Hall of Fame receiver Michael Irvin’s TV limbo has apparently ended.

According to John Ourand of Sports Business Journal, Irvin agreed to a deal on Monday to join the rotating cast of FS1’s Undisputed.

The move comes more than six months after Irvin was removed from NFL Network’s Super Bowl-week coverage over allegations made by an employee at the hotel where he was staying in Arizona. Prior to today, Irvin’s status with the league-owned broadcast network had remained apparently unresolved.

An NFL Network spokesperson did not respond to an email sent this morning inquiring about Irvin’s status.

One possible assumption would be that Irvin is exiting NFL Network. However, he wouldn’t be the first person to work concurrently for Fox and NFLN.

From time to time, a report had emerged that he was still suspended by the league. As I said Friday on 105.3 The Fan in Dallas, at some point the process had to end.

The league needed to put him on the air, or fire him. Either Irvin did something that justified termination of employment, or he didn’t. A suspension lasting more than half of a year made no sense.

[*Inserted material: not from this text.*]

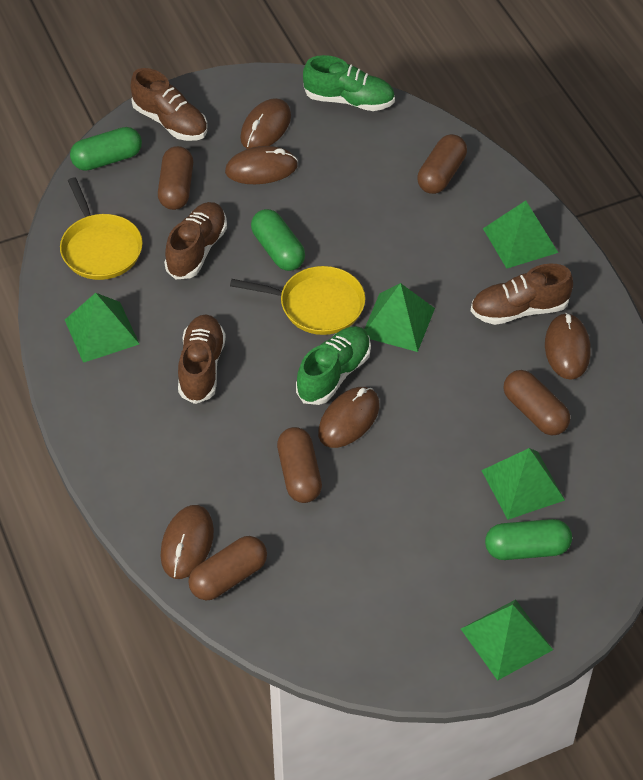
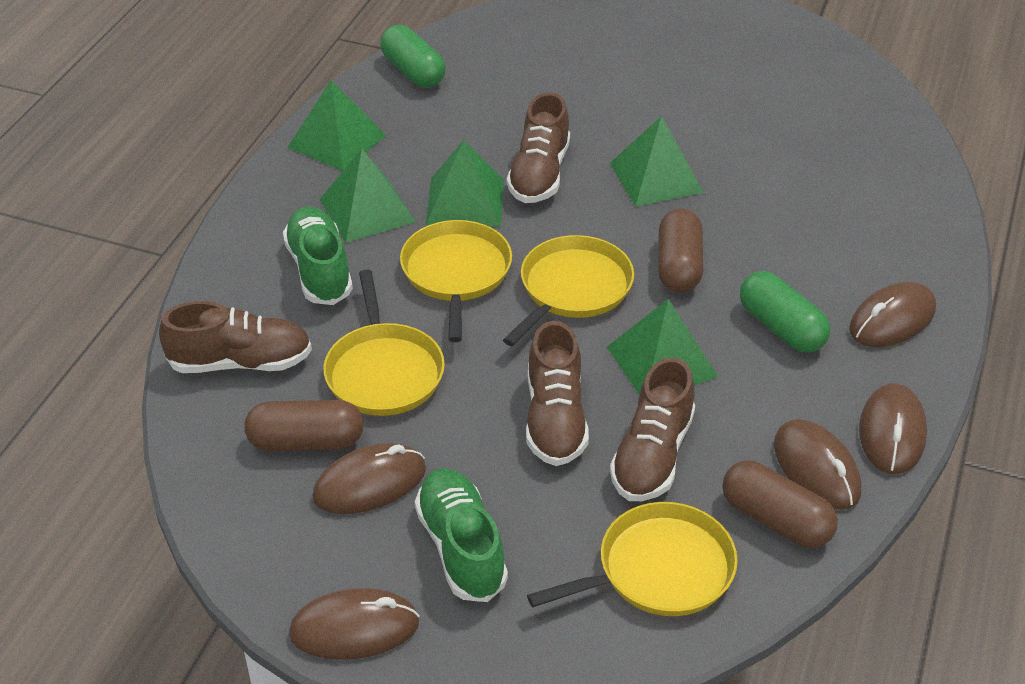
brown capsule: 5 -> 3
green capsule: 3 -> 2
yellow pan: 2 -> 4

It still remains to be seen whether his time at NFL Network has concluded, and whether it was voluntary or involuntary.

Irvin has denied all allegations, and he has aggressively pursued legal rights against the hotel that sparked the events culminating in his suspension. Irvin has not initiated public proceedings regarding his status with NFL Network.

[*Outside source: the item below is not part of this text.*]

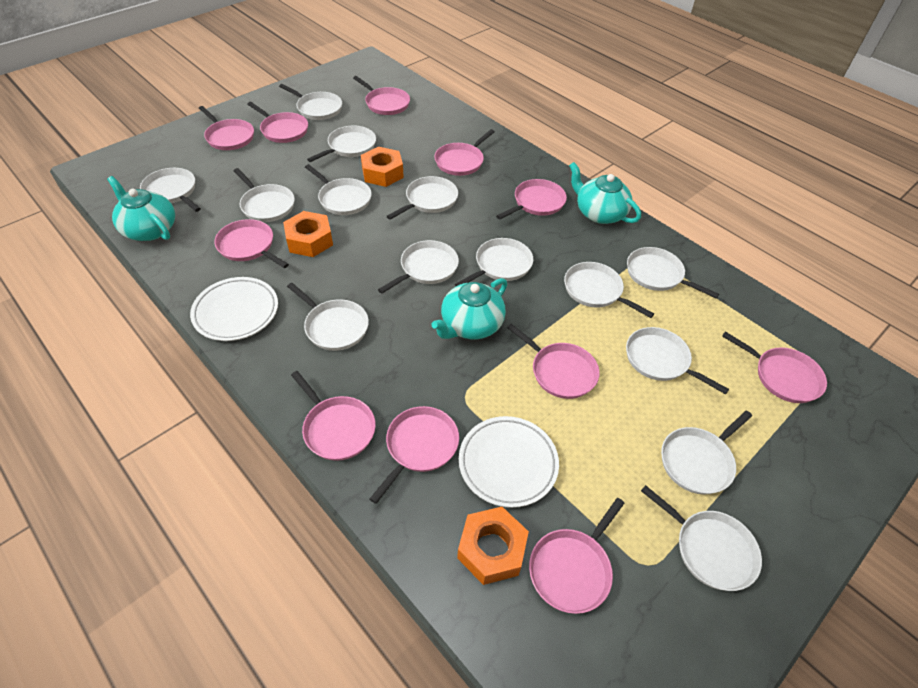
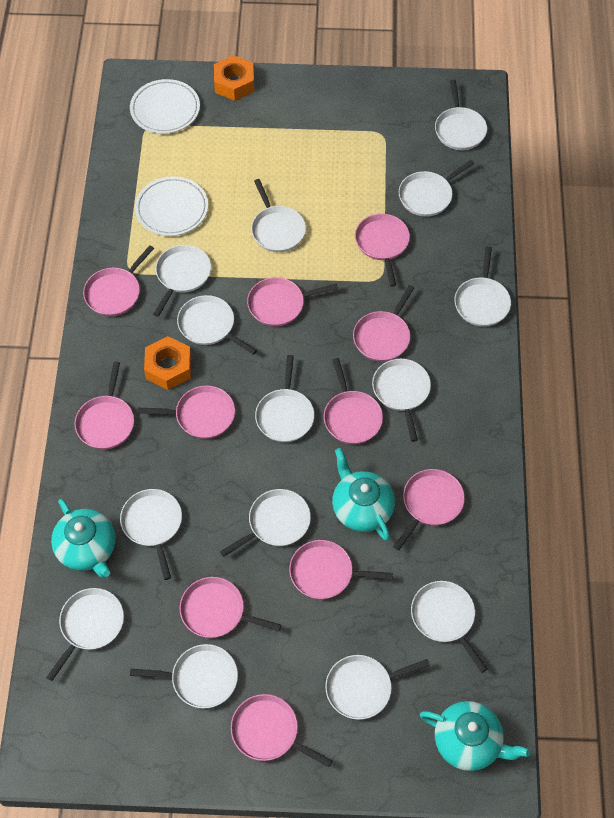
orange nut: 3 -> 2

He surely has (or had) a contract at NFL Network, and that contract presumably contains language that would apply to the situation.

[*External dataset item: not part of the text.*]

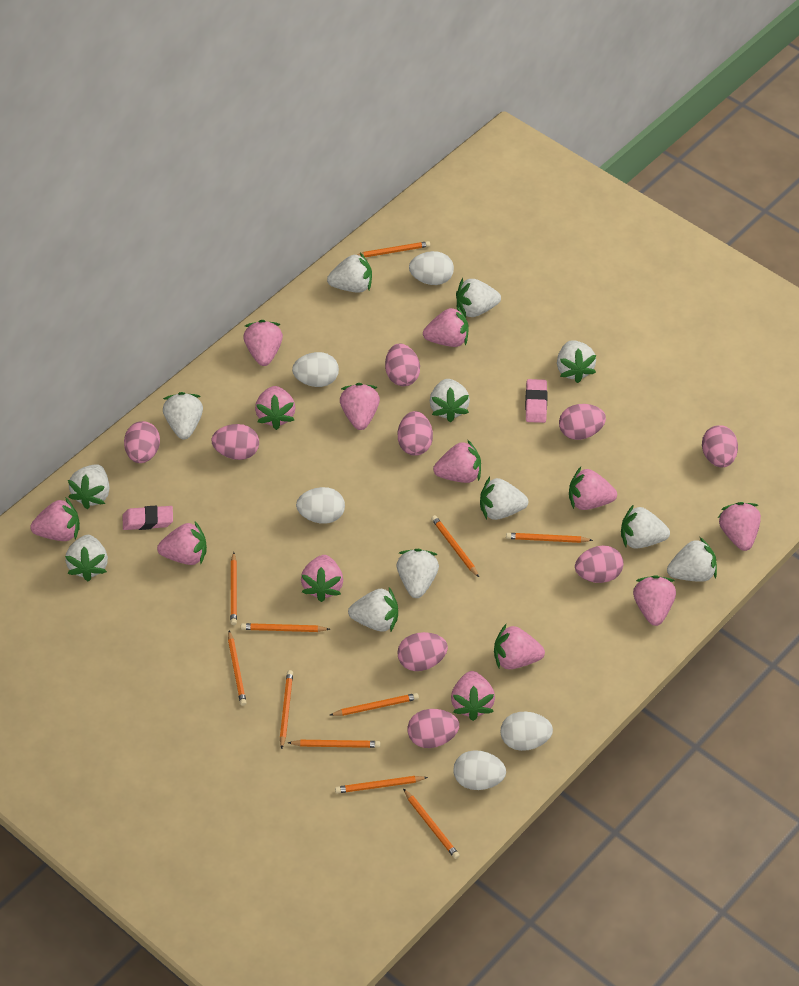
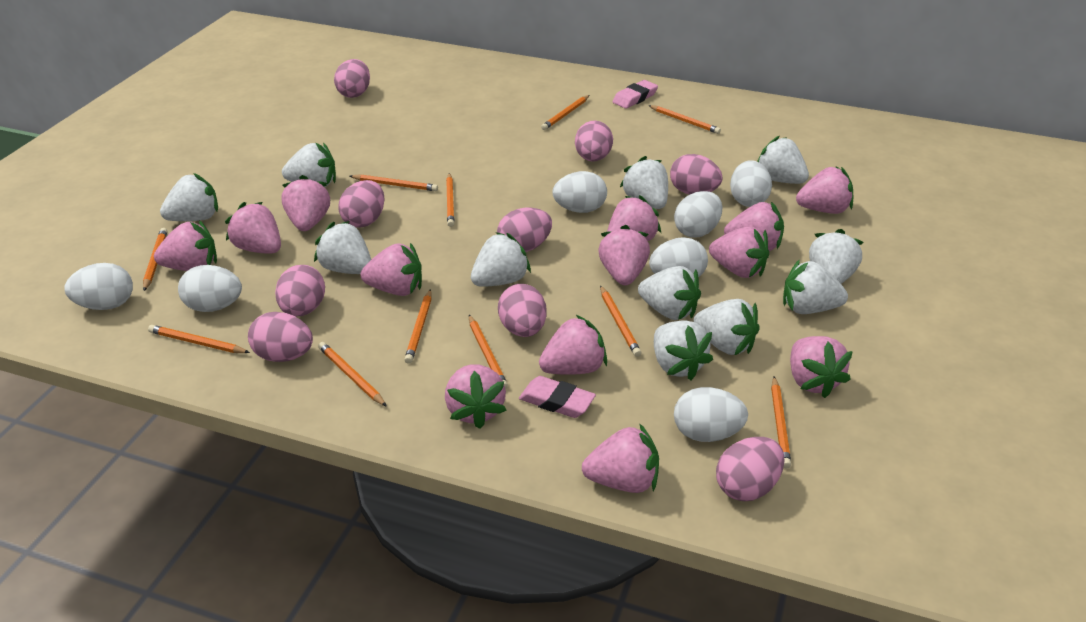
white egg: 5 -> 7
white strawberry: 12 -> 11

Setting aside whether Irvin did or didn’t say anything inappropriate to the hotel employee who complained, there’s a fair question of whether the NFL had any jurisdiction over off-duty behavior that resulted in no civil or criminal charges, and no allegation of any type of offensive physical contact. If, at worst, Irvin said something he shouldn’t have said during one conversation in a public place with someone who wasn’t a co-worker, how would that justify the league doing anything?

That doesn’t make it right, if he said something wrong. But how can the league take such aggressive action against an employee of its media operation for simply saying something he shouldn’t have said, especially when the league has looked the other way on alleged or actual off-field misconduct of multiple owners?

This is not a defense of whatever Irvin said, if he said something he shouldn’t have said. It’s a common-sense evaluation of his employment status. If the league thought what he supposedly did was bad enough to permit firing him, then the league should have done it. If the league didn’t think he should have been fired, then the league should have put him back to work.

For now, it’s still not clear whether the book has closed on his time with NFL Network. What is clear is that, per Ourand, Irvin will be starting a new chapter at FS1.